As the official trade between both countries has reduced considerably since 1991, there has been a cumulative shortfall of about US $ 4 billion in the utilisation of the annual debt repayment commitment. The Indian finance ministry’s status report on external debt for August 2007 places the outstanding Rupee debt on the above account from Russia (USSR) at USD 1.949 billion (1.723 billion and 226 million towards defence and civilian components respectively). This unmet outstanding rupee debt prompted the Russian Ambassador at Delhi to earlier suggest that
both sides are considering the possibility of supplementing commodity exports based on Rupee debt repayments with reinvestment of a part of the debt in mutually agreed projects in India and probably in Russia as well, that, we believe, will benefit the economic cooperation between the two countries.[Link]
Russian economic resurgence in recent years has been based on the primacy of its energy trade while the services sector has been the flagship growth sector in the Indian economy. Despite economic policy changes in both countries, the economic relationship between India and Russia is dominated by defence transactions and the military industrial complex still stands at the core of strong Indo-Russian economic linkages. The major purchases from Russia in the recent years include Su-30MK FGR aircrafts, T-72MI and T-90 battle tanks, Ka-31/helix helicopters and variety of other armaments. Major deals worth billions of dollars have been inked or are under serious consideration which includes the aircraft carrier Admiral Gorshkov. The modernisation of this carrier will cost India around $700 million, and the remainder of the billion dollar deal will include MiG-29K fighters and Kamov-31 anti-submarine helicopters. Despite noises to the contrary, military operational logistics imperatives will drive India to continue importing defence equipment and hardware from Russia in the coming years.
Unconfirmed reports have it that the Russians are planning to invest the unexpended portion of the rupee debt repayment back in India with a five year lock in period. This is most likely to include setting up of service centres for defence products already sold to India. More significantly, accumulated rupee debt repayment projects could also be planned as a part of the mandatory DPP-2006 requirement of 30% offset investment in indigenous production for future acquisitions.The readily available capital of debt repayment account will provide the Russians with a distinct advantage over other competitors in the ensuing defence deals. As such, the Russians have a head start over others because of India’s long history of military hardware acquisition from Russia; continuity in operation logistics and generational consistency can only be achieved by adhering to this legacy.

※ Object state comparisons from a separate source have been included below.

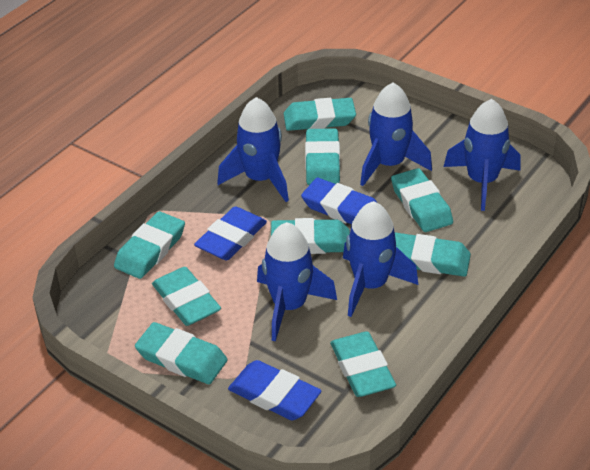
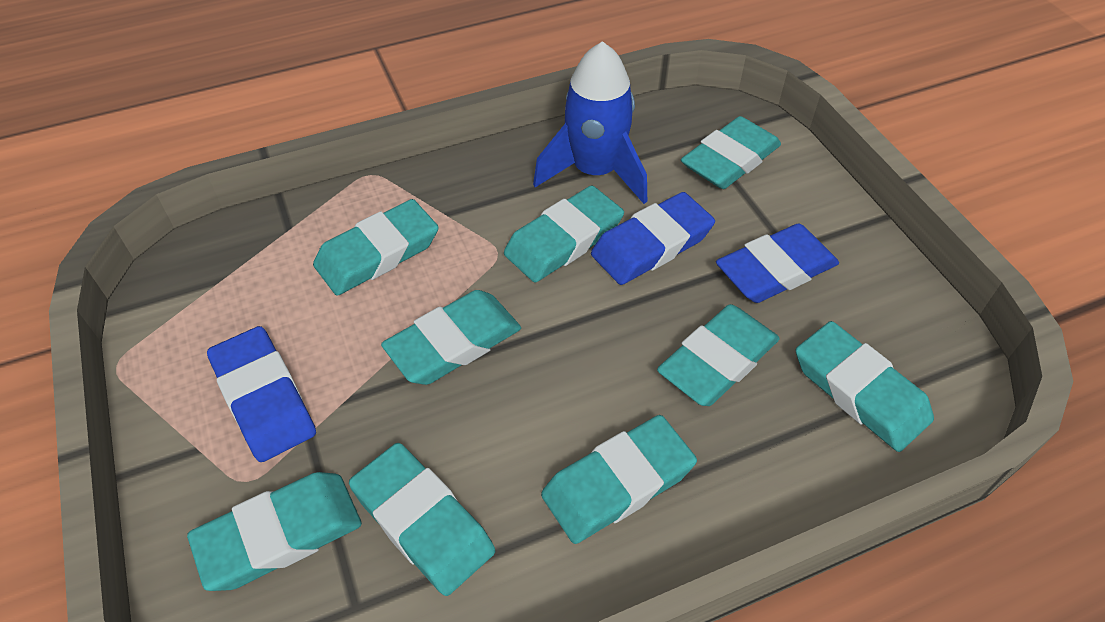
blue rocket: 5 -> 1

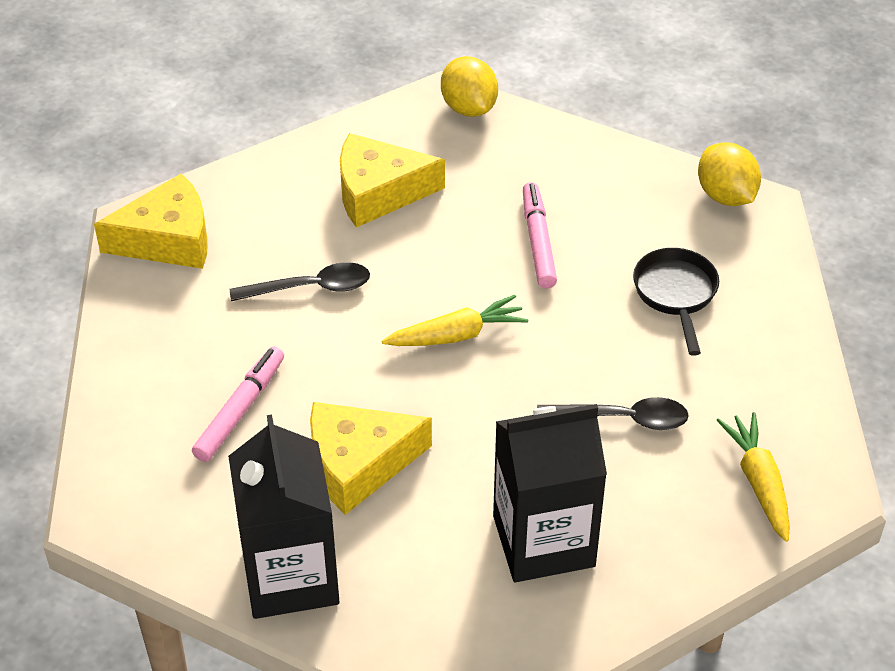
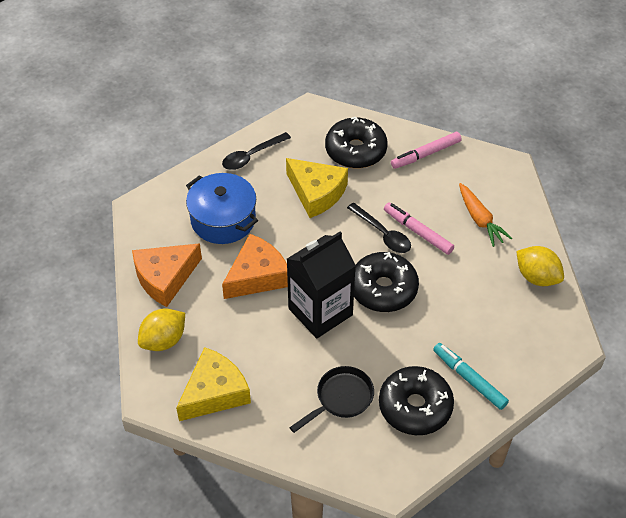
black carton: 2 -> 1
black donut: 0 -> 3
blue pot: 0 -> 1
orange carrot: 0 -> 1
orange cheese: 0 -> 2
turquoise marker: 0 -> 1
yellow carrot: 2 -> 0
yellow cheese: 3 -> 2

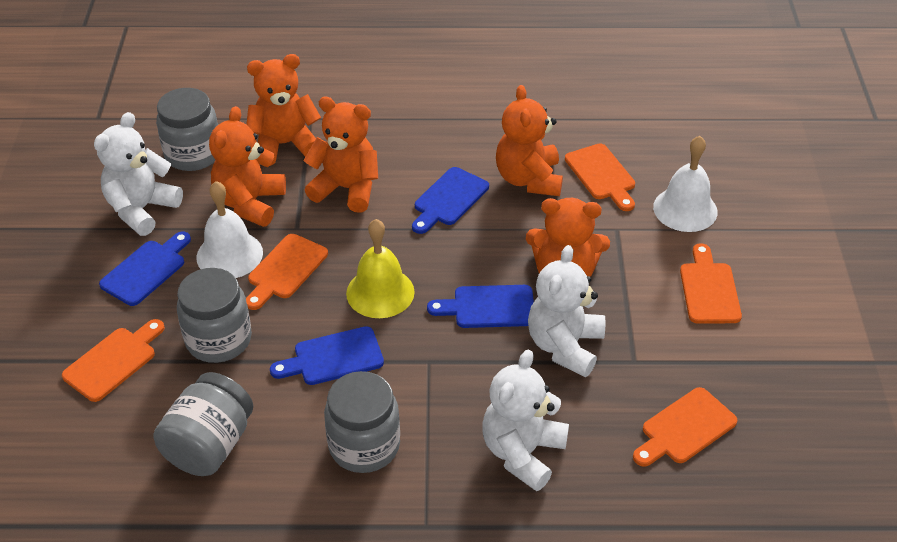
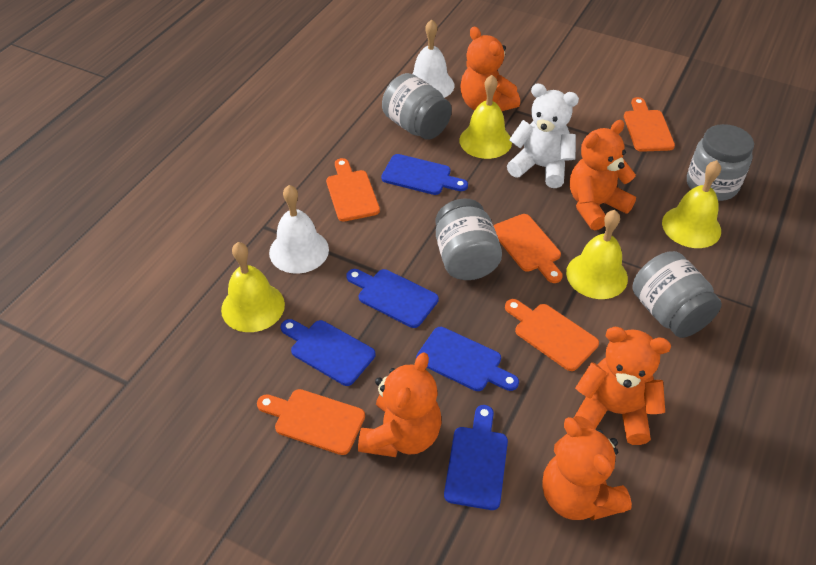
blue cutting board: 4 -> 5
white teddy bear: 3 -> 1
yellow bell: 1 -> 4

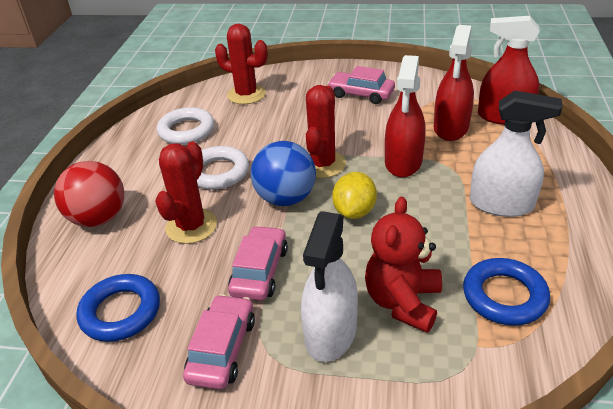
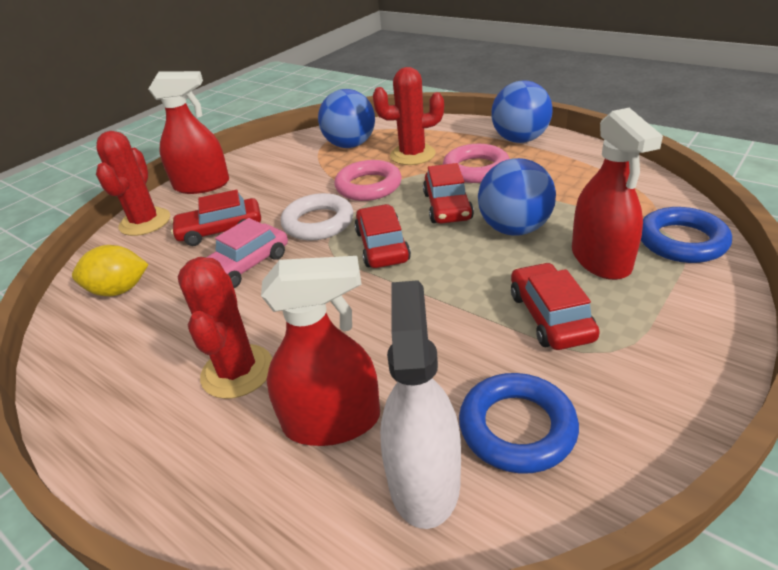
blue ball: 1 -> 3
pink car: 3 -> 1
pink ring: 0 -> 2
red ball: 1 -> 0
red car: 0 -> 4
red teddy bear: 1 -> 0
white ring: 2 -> 1
white spray bottle: 2 -> 1

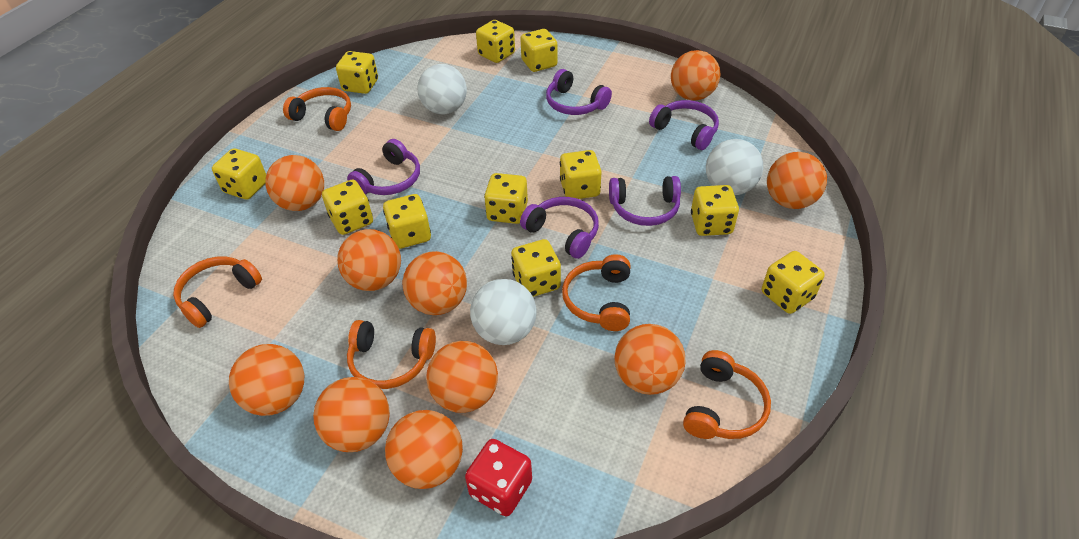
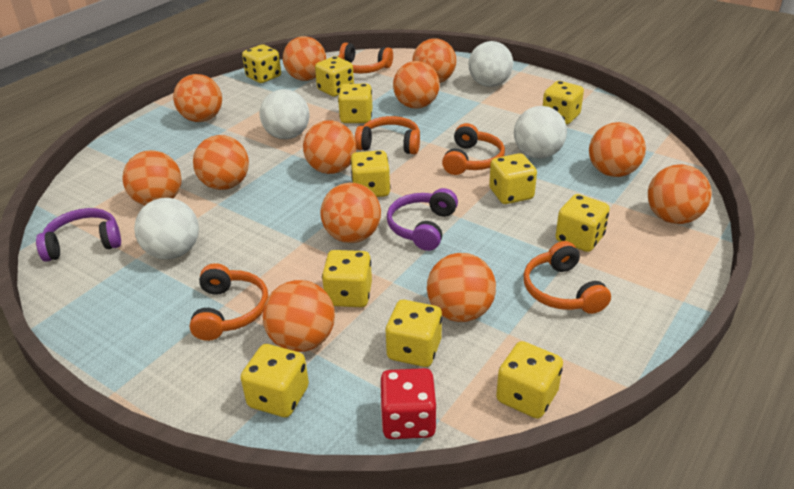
orange ball: 10 -> 12
purple headphones: 5 -> 2
white ball: 3 -> 4

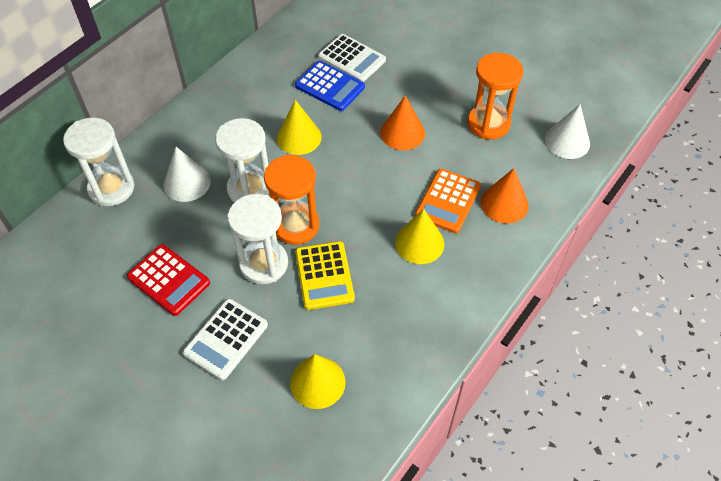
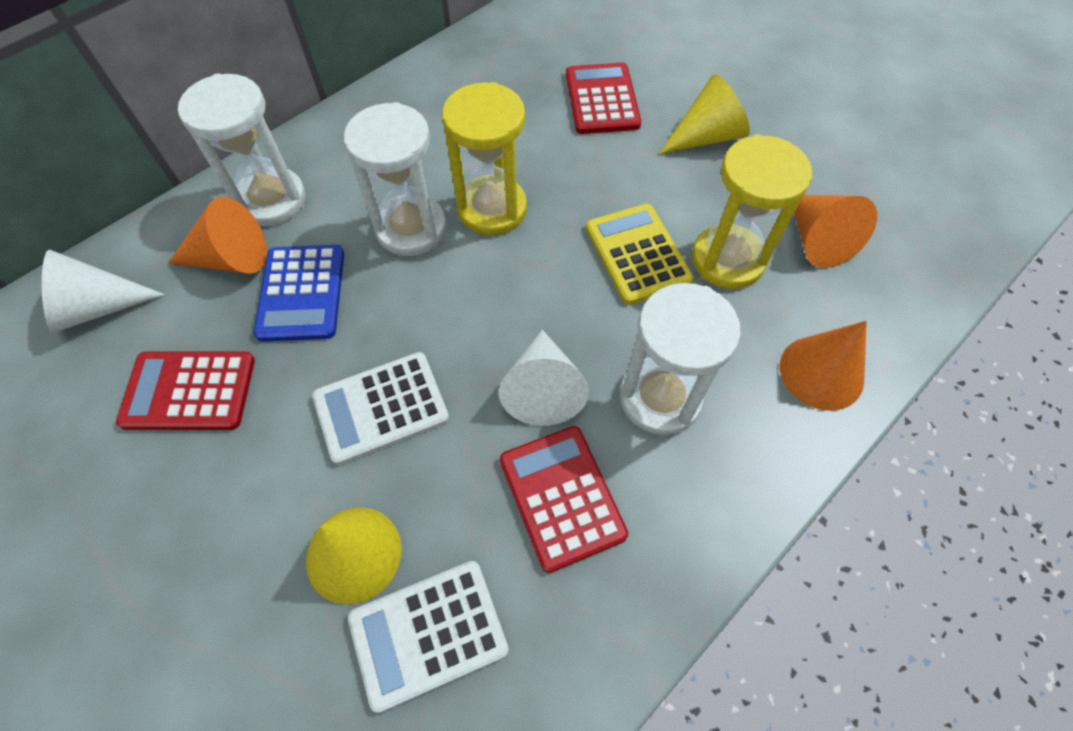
orange calculator: 1 -> 0
orange cone: 2 -> 3
orange hourglass: 2 -> 0
red calculator: 1 -> 3
yellow cone: 3 -> 2
yellow hourglass: 0 -> 2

With US $ 40 – 60 billion at stake over the next five years, the lure of the lucre has got the US and the Europeans defence firms already salivating.The latest geo-strategic arm twisting by the Russians is an early indicator of graver things to follow. It will be a test of resolve for the Indians to execute their defence procurement plans amidst all the conflicting pulls and pressures. Recipe for success – a concoction of realpolitik, strategic nous, sang-froid and prospicience. A dash of catholic longanimity while standing up to the bullying tactics of some old friends and many new enemies will do no harm either.